The calls that would ordinarily have been redirected to CCI were simply redirected to the two other call centre providers, which had to increase their staff complement to accommodate the additional call volumes. 45 CCI staff resigned to join Ibridge in Kwa-Zulu Natal. Ison, which services MTN from the Cape, recruited an additional 270 staff members.
The test for whether there has been a transfer of a business as a going concern
The LAC reiterated the test for whether there has been a transfer of a business as a going concern for purposes of section 197:
- is there a discrete business unit in the hands of the former owner;
- which is, as a fact, transferred from one owner to another;
- which business is a going concern at the time of the transfer; and
- which is recognisable as that going concern in the hands of the subsequent owner.
On the facts, the Court found that there was clearly a discernible business capable of being transferred. However, the Court found that this business was not transferred simply by the lapsing of the contract. The major asset creating the discernible unit was the contractual entitlement to perform call centre services in such volumes as prescribed by MTN. This did not transfer to Ibridge or Ison (they already had existing entitlements).
The secondary assets comprising the tools of the trade, i.e. offices, furniture, telephones etc. also did not transfer. The ‘keys’ to access the MTN database simply went into MTN’s storage. The fluctuating body of employees who performed the service may be construed as the third category of assets, but they came and went in variable numbers and no significant number of workers took up employment with Ibridge or Ison. The fact that Ison in the Cape could not, practically, take over people who worked for CCI in Umhlanga, was material, and showed that a labour-intensive business has a domicile. A transfer is accordingly, in some circumstances, simply not feasible.
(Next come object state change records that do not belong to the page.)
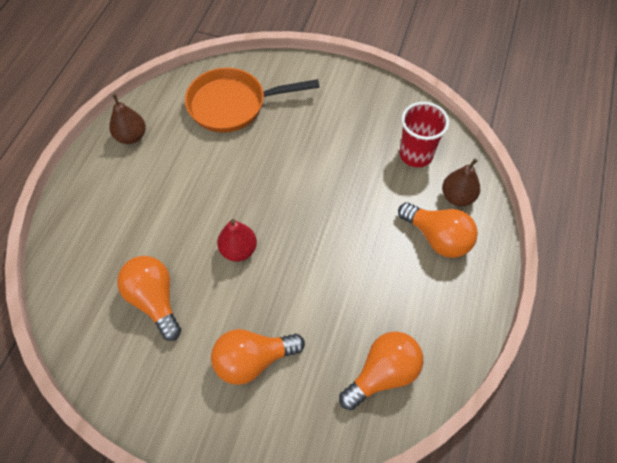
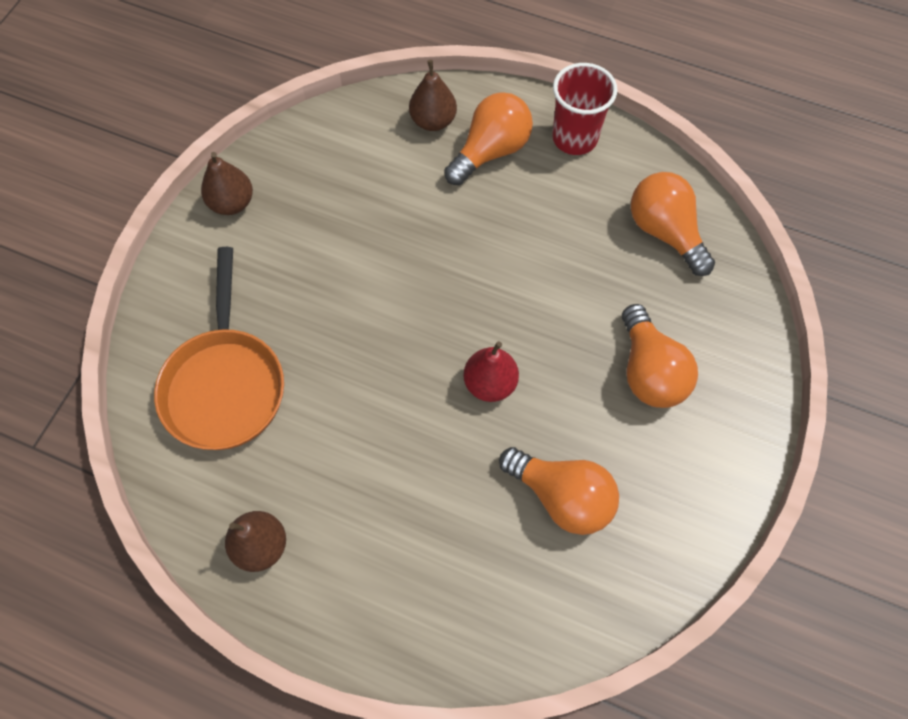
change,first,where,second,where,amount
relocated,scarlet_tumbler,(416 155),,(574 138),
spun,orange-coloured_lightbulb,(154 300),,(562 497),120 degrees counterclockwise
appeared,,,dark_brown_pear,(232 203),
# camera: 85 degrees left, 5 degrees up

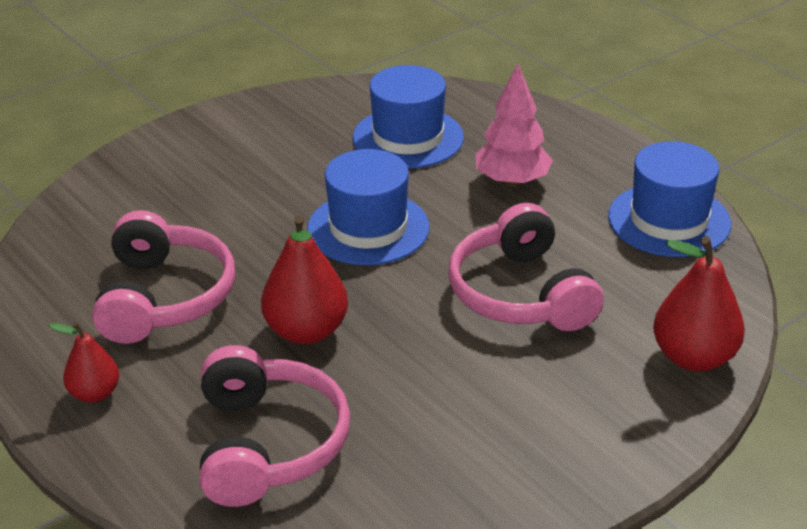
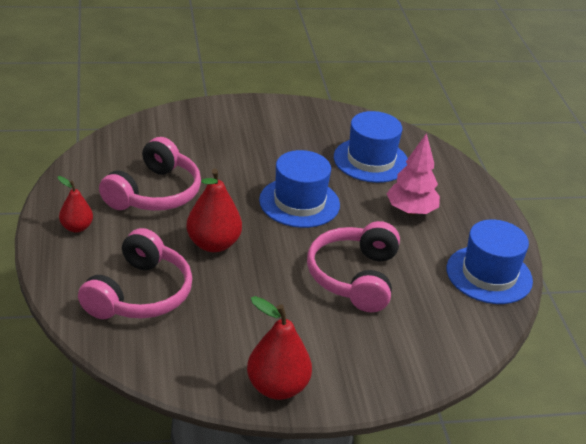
change,first,where,second,where,amount
relocated,scarlet_pear,(693 357),,(277 387),
# camera: 25 degrees right, 0 degrees up

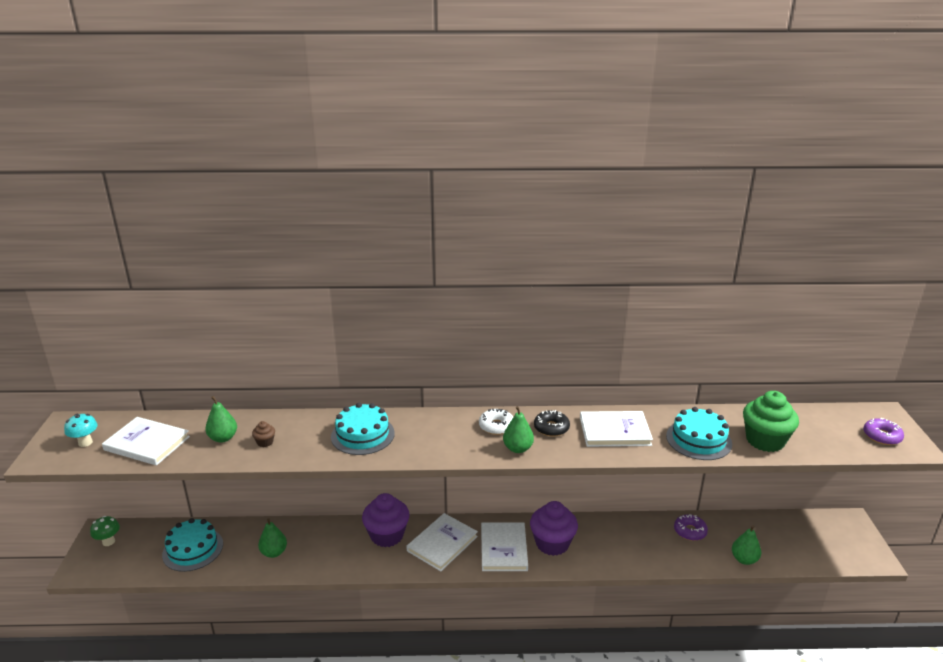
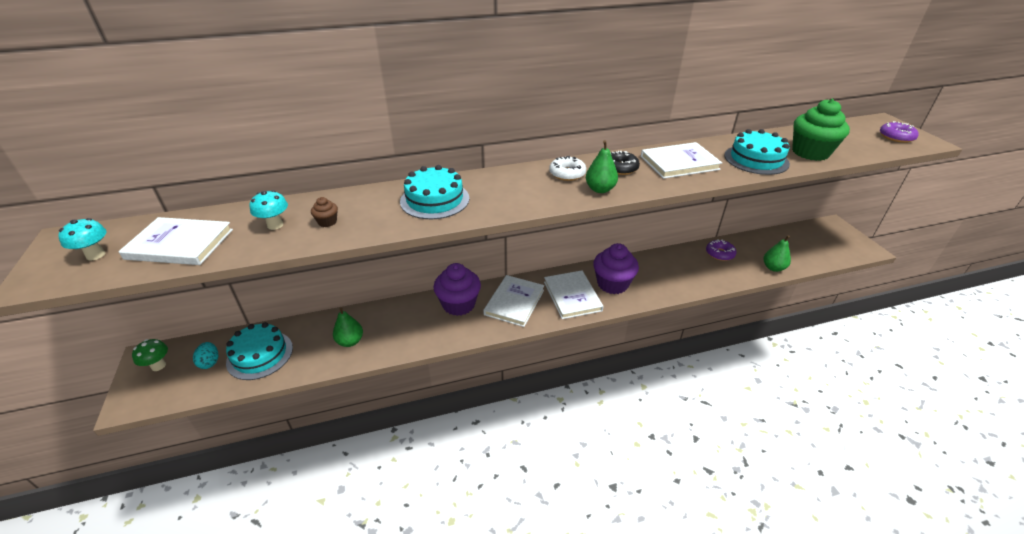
change,first,where,second,where,amount
exchanged,green_pear,(223 438),turquoise_toadstool,(275 225),
appeared,,,turquoise_egg,(210 362),
# camera: 15 degrees left, 10 degrees up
The sum effect of the termination of the CCI contract was that Ibridge and Ison got a greater volume of work. They performed it without any need to take transfer of anything and no ‘components’ of CCI’s business were discernible in the hands of either service provider. There was accordingly no transfer of a business as a going concern.
The Court rejected CCI’s argument that section 197 was built into any termination of the contract with MTN. The Court held that the circumstances that governed the particular termination would determine whether or not section 197 was triggered. Had CCI been an exclusive supplier of call centre services to MTN, a replacement service provider would have been needed to be engaged upon termination of the contract (as recognised in the service agreement). However, on these facts, once the contract lapsed, the ‘MTN business unit’ of CCI became redundant.
It is not the case that whenever a business outsources a discreet business unit, any termination of that relationship triggers section 197. One needs to analyse the circumstances of that particular termination. Where, at the time of termination, there is more than one service provider already providing the same services, then this non-exclusivity will be an important factor to consider in determining whether a business has actually transferred.